2) The employer and representative may find that there is no danger justifying the employee's refusal. In that case, if the employee continues to refuse, the employer may have the work performed by another worker. However, that other worker must first be informed that a right of refusal has been exercised, and of the reasons given for it.[6] The worker may require the intervention of an inspector.[7]

3) The employer and representative may also disagree on whether the refusal is reasonable and whether a danger exists. The intervention of an inspector will then be required by either the safety representative who believes the refusal is reasonable[8] or the employer who believes that performing the work does not expose the worker to danger.[9] In this event, the employer cannot have the work performed by another worker.

In the past five years, a number of decisions have been made regarding an employee who exercised the right to refuse.
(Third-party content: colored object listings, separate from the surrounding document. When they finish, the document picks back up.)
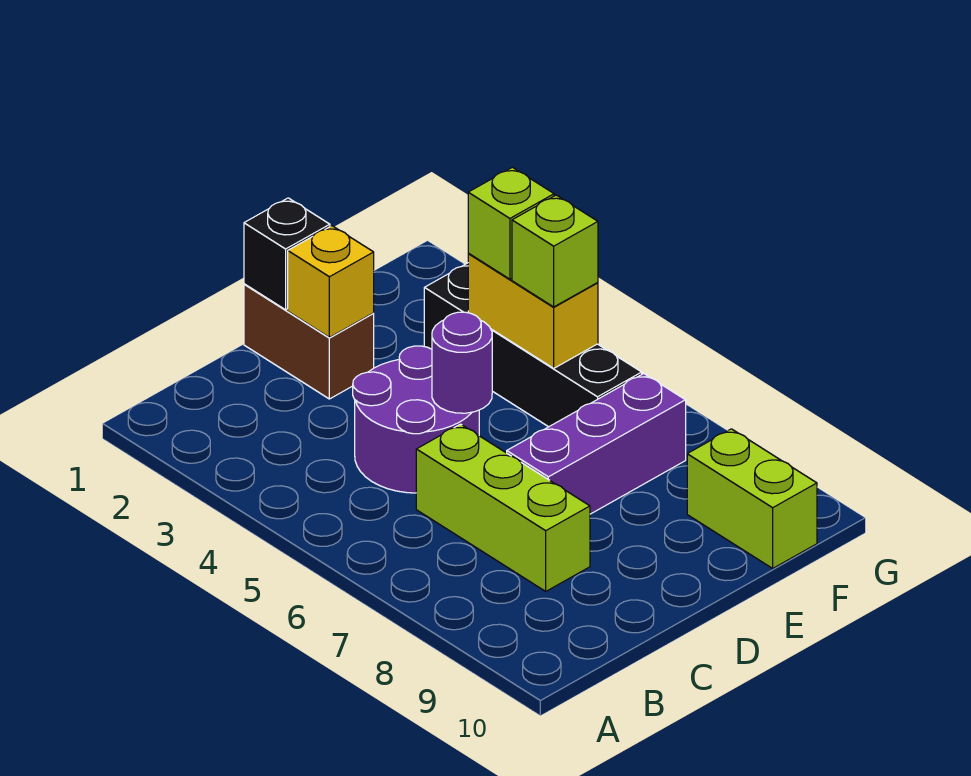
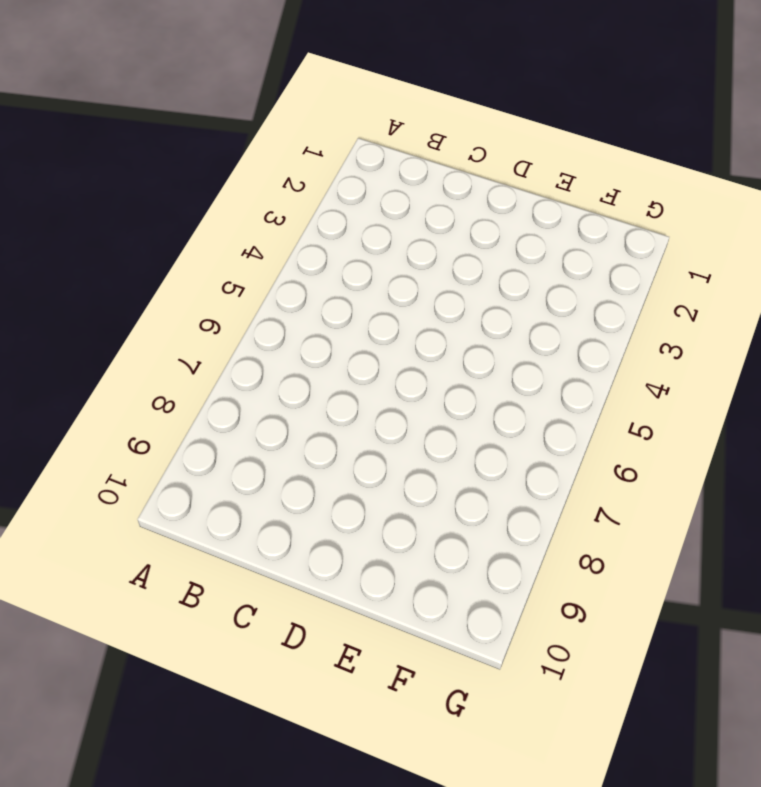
none -> purple round brick C4:D5 level 1
none -> lime brick C6:C8 level 1
none -> brown brick D1:D2 level 1

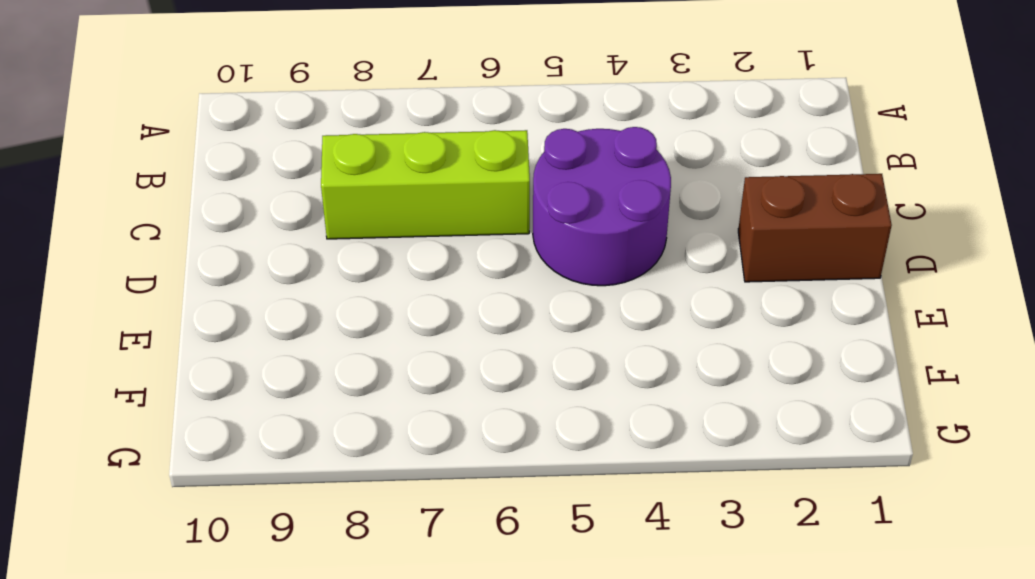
none -> purple brick D7:F7 level 1
none -> black brick F3:F6 level 1
none -> lime brick F9:F10 level 1

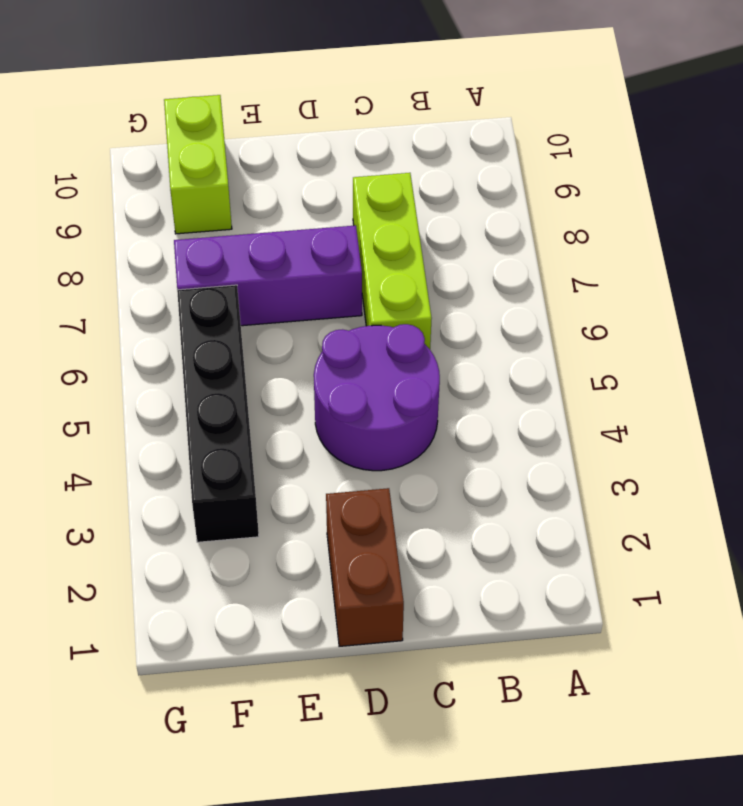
none -> black brick D1 level 2
none -> yellow brick D2 level 2
none -> purple round brick D5 level 2

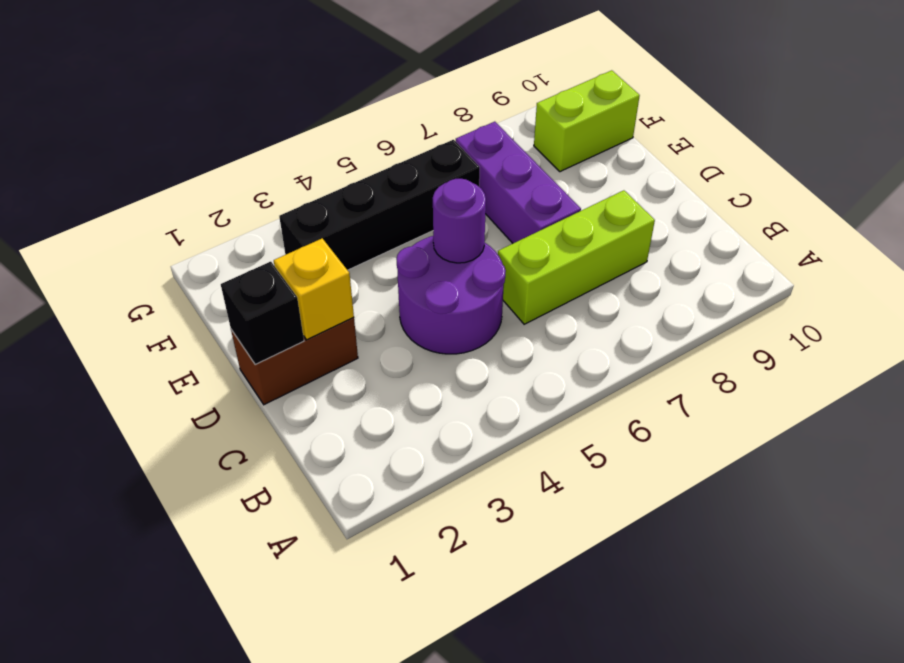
none -> yellow brick F4:F5 level 2
none -> lime brick F4 level 3
none -> lime brick F5 level 3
In particular, the right to refuse exercised by employees in the following situations was found to be valid: filling propane tanks without the required certification;[10] using a non-compliant and dangerous forklift;[11] being present at a workplace where bullying jeopardized the worker's safety;[12] cleaning sewers using an unsafe work method;[13] driving outside of normal work hours when the worker was exhausted;[14] and lifting heavy boxes for an extended period of time when this was not one of the worker's usual duties, presenting a risk of back injury.[15]

All of these situations demonstrate a potential, but not certain, existence of danger. However, had the workers not exercised their right to refuse, that danger may have materialized and resulted in tragic consequences, not only for the worker, but also for the employer and its representatives.

Therefore, workers play a key role and may be the first to identify sources of danger, particularly by exercising the right to refuse. However, the manifestation of this right may take various forms and be exercised in various ways. The exercise of this right may even be indirect or unclearly stated, mainly when workers do not have the necessary support.

In addition to demonstrating proactive due diligence, employers must remain vigilant and be able to recognize a worker exercising the right to refuse as soon as it happens, which may identify a work environment where the health and safety of employees are jeopardized. Furthermore, a sincere and honest consideration of the issues the worker is experiencing and reporting is a key factor in exercising due diligence. This approach is essential for any employer who wishes to fulfill this obligation.

Footnotes

[1] 2016 ONSC 25.

[2] 2016 QCCS 5456.

[3] Cited above, note 4, s. 13.

[4] Id., s. 15.

[5] Id., s. 16.

[6] Id., s. 17.

[7] Id., subs. 18(1).

[8] Cited above, note 4, subs. 18(2).

[9] Id., subs. 18(3).

[10] Bazinet et Location d'outils Matte Inc., 2015 QCCSST 158.

[11] Id.

[12] A et Sûreté du Québec, 2014 QCCSST 271.

[13] Breault-Parisé et Everest East Services inc., 2014 QCCSST 37.

[14] Centre jeunesse de Montréal et Guilbault, 2013 QCCLP 6815.

[15] Salain-Kurppa et Agence de personnel Yott, 2013 QCCLP 6351.